> _About this exercise_
Your task is to copy the lines of the data below from the line holding "line: (84, 36) -> (78, 48), dashed -> solid" through the line holding "text: (49, 335) -> (118, 297), moved", inclusive, exactly and with nothing added.

> _Available data_
++++++++

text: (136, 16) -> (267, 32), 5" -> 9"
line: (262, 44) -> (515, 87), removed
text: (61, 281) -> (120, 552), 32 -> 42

++++++++

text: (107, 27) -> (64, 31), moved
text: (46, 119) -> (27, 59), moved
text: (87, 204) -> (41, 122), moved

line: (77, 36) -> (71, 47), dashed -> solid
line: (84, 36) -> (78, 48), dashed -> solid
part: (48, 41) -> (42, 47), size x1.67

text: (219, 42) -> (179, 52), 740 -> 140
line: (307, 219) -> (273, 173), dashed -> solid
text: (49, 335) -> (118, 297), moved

++++++++

> _Exercise output_
line: (84, 36) -> (78, 48), dashed -> solid
part: (48, 41) -> (42, 47), size x1.67

text: (219, 42) -> (179, 52), 740 -> 140
line: (307, 219) -> (273, 173), dashed -> solid
text: (49, 335) -> (118, 297), moved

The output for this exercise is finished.